The morning passed and he did not come.  She felt silly now.  He was probably just a passing pilgrim resting and easing his heat soaked skin with a swift bath.  He would have no time for a girl with red hair, a barely tolerated outcast from her own village.  She wished she'd brought her dog.  She could have walked off with him and amused herself at his irritation when the wind puppies blew his fur backwards and spat dry earth in his eyes.


Her knees ached from being locked in their prayerful state as she slowly clambered to her feet and brushed the dead grass from the front of her shift.  Wistfully she looked back at the lake, a final glance, how she hoped.  But nothing.  The sun was high and she knew that her mother would be unhappy that she had been away so long.  There was wood to gather, and eggs to find.


As she made off across the sheep grazed grass she saw from the corner of her eye a ripple form on the lake.  Agness stopped and stared hard as concentric circles spiraled larger and larger until at length the first ones lapped into the reeds shaking them gently as if an invisible hand was slowly caressing them.

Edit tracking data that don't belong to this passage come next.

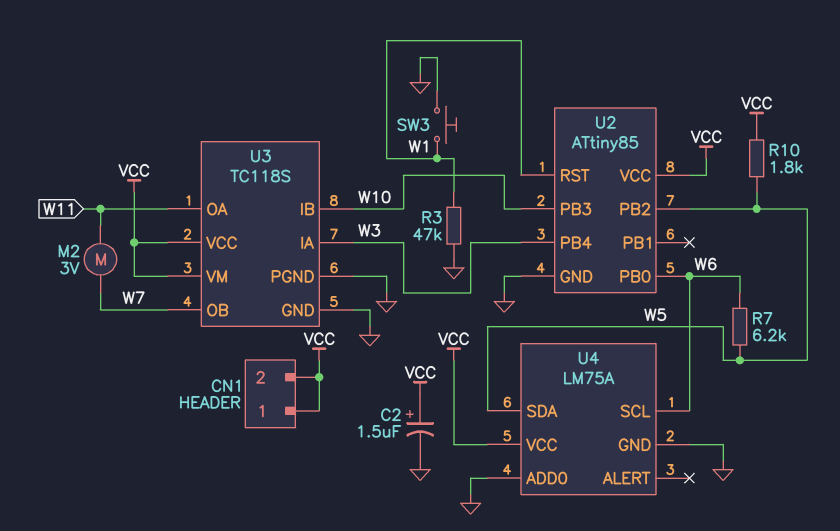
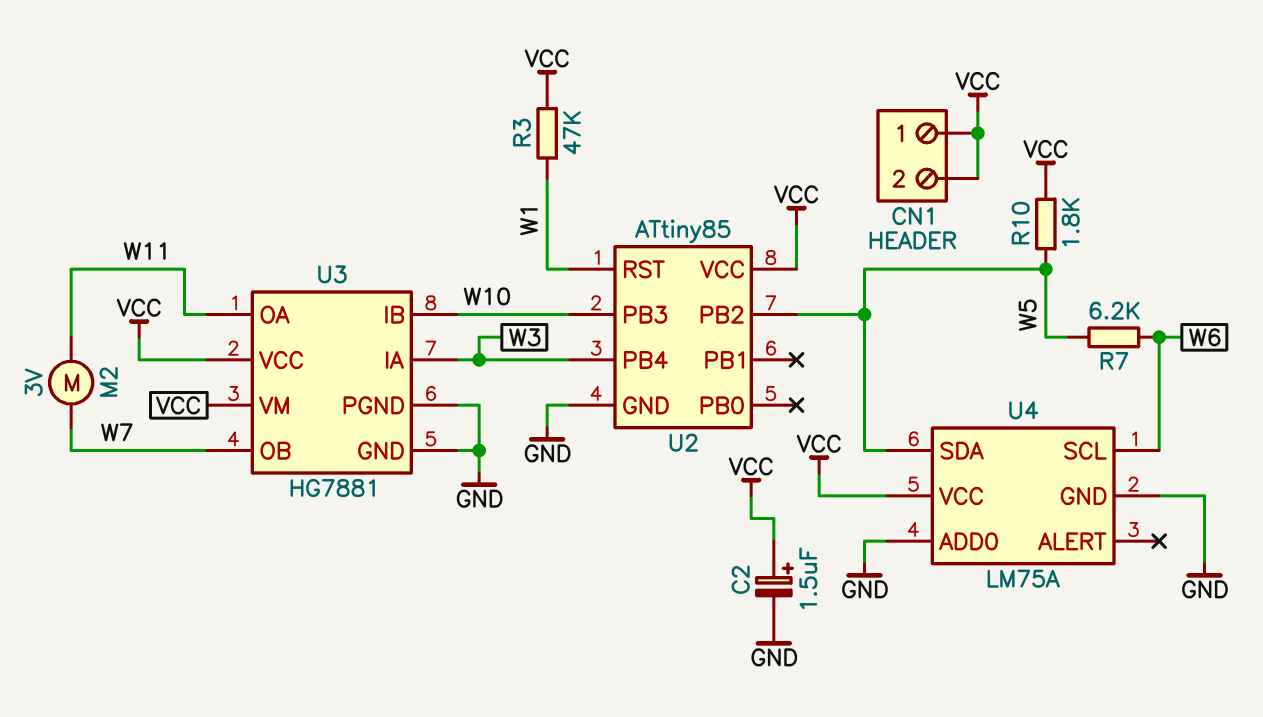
R3: 47k (GND, W1) -> 47k (VCC, W1)
SW3: button (GND, W1) -> none
U2 pin PB0: W6 -> none
U3: TC118S -> HG7881

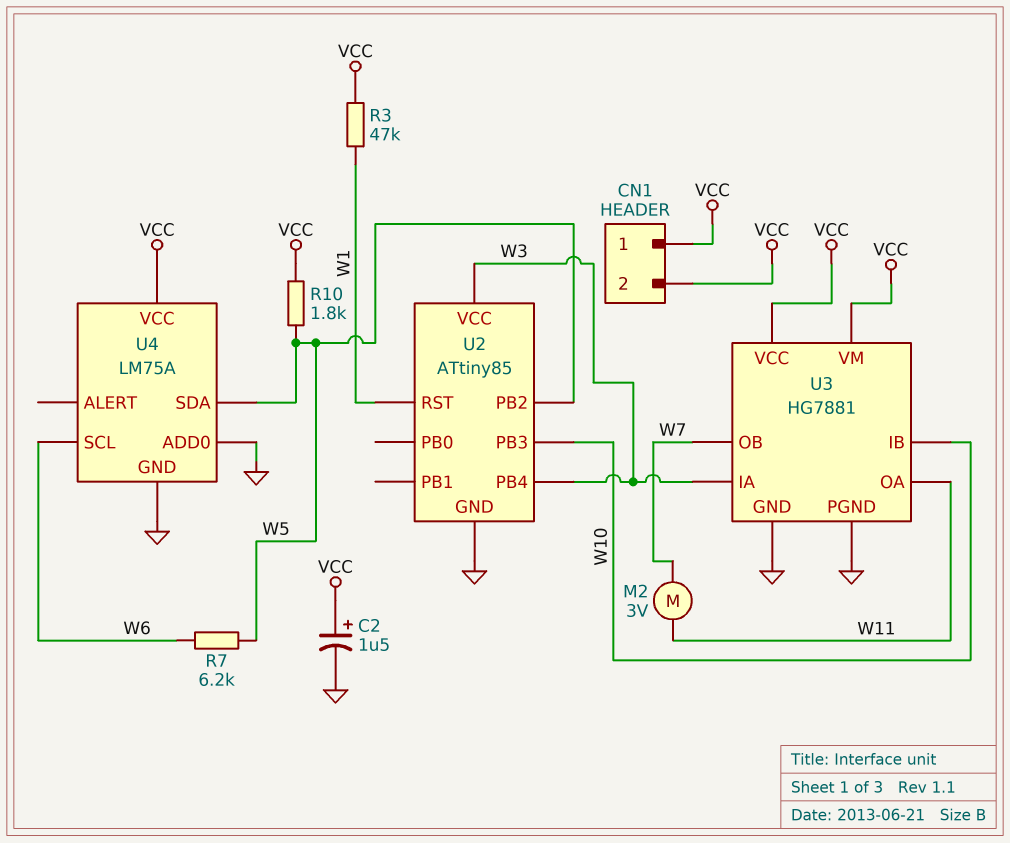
U2 pin VCC: VCC -> W3

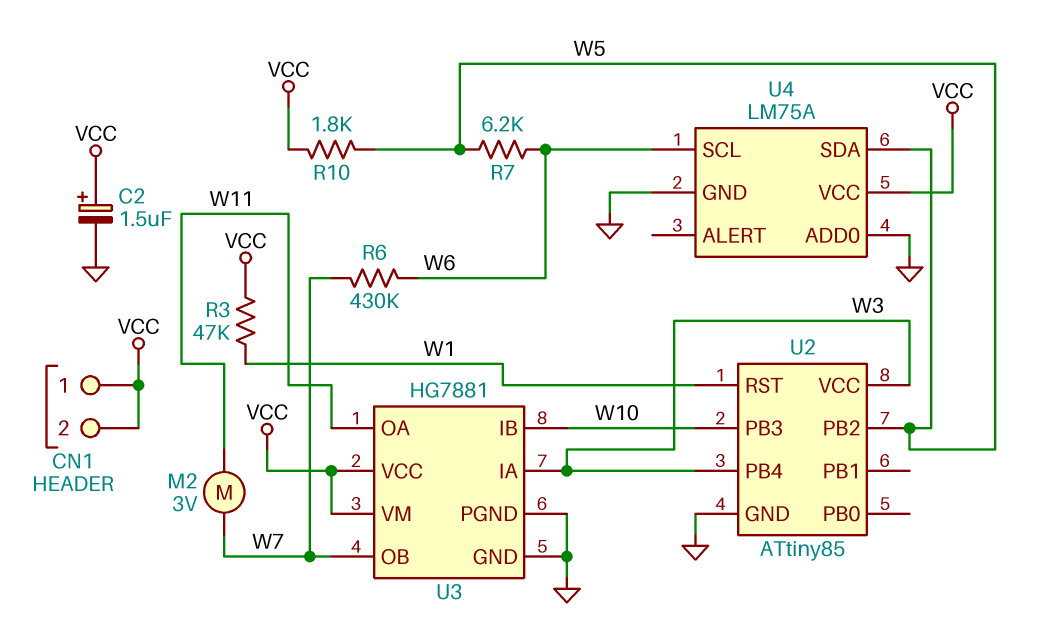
R6: none -> 430k (W6, W7)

However, it was the centre of the circles that really had her attention.  She saw a head, his head.  He turned and looked straight at her.  His blue eyes seemed to almost enter her soul as if to say "may I help?".  Without taking his gaze from her for a second he swam towards her.  She inched forward to meet him.


They sat together on the edge of the river.  On a plank of wood that seemed to have been put there for the purpose of a nervous girl and her water man to while away an hour or so.  He explained that he was not a priest but a man sent up from St Botolphís Monastery to gather the tithes.  She had heard of the monastery.  Knew it even.  It was a ruin.  How could he have come from there?  As for tithes.  Did not the freemen pay theirs to their own master, the Lord?  Maybe he gave money to the church, but no one that she knew did.  This man intrigued her.


At length she realised that now the day had worn on well and that when she returned to her mother it would not just be harsh words that would come her way.  Her mother would beat her, she was sure of it.  Not for her the excited girlish laughter  as they discussed the handsome stranger and the effect that he was having on the younger woman.


He raised his fingers and traced her scar.  Her face blazed as red as that stain on her.  She pulled away.  His fingers hovered and then returned to her face.  This time she let him.  He was curious, but not critical.  He let the fingers drop to her mouth and gently, almost butterfly like, he ran the tip of his forefinger around her lower lip.  Lightly pulling it down to expose her teeth beneath.  She was transfixed.  Spellbound.  She pushed her head forward to him and he tenderly and oh, so gently delicately pressed his lips to hers.  Her breath was halted as she returned his affection.  Deep within her she felt her heart leap and her stomach clench.


He pulled back, his magic cast.  She looked at him with longing, like a small child who can see the freshly baked cakes but cannot, yet, be allowed one.  He took her hand and held it to his chest.  She thrilled at his warm naked skin.  She felt his heart beating, no it was her own.  Thumping with the excitement of discovery.  An exhilarated squeal burst out of her as, overcome with the moment, she flung herself into his arms.  There they lay.  Joined together.  Their love as one.


No one missed Agness when she didn't return.  Not for a day or two.  Her mother eventually made a cursory search.


The boys that called her names searched wider still.  Only her old dog knew where she was.  Where she is.


Go past that chapel now.  Look into the lake.  Perhaps, on a still summer's day you will see deep in the water not just your own reflection but something else. Like two bodies entwined as one.


They do say that it is a magical place where if your love is true, you may just happen to see a man and his love, she with a scar like the Devil's horns smiling up at you from deep beneath those steely waters.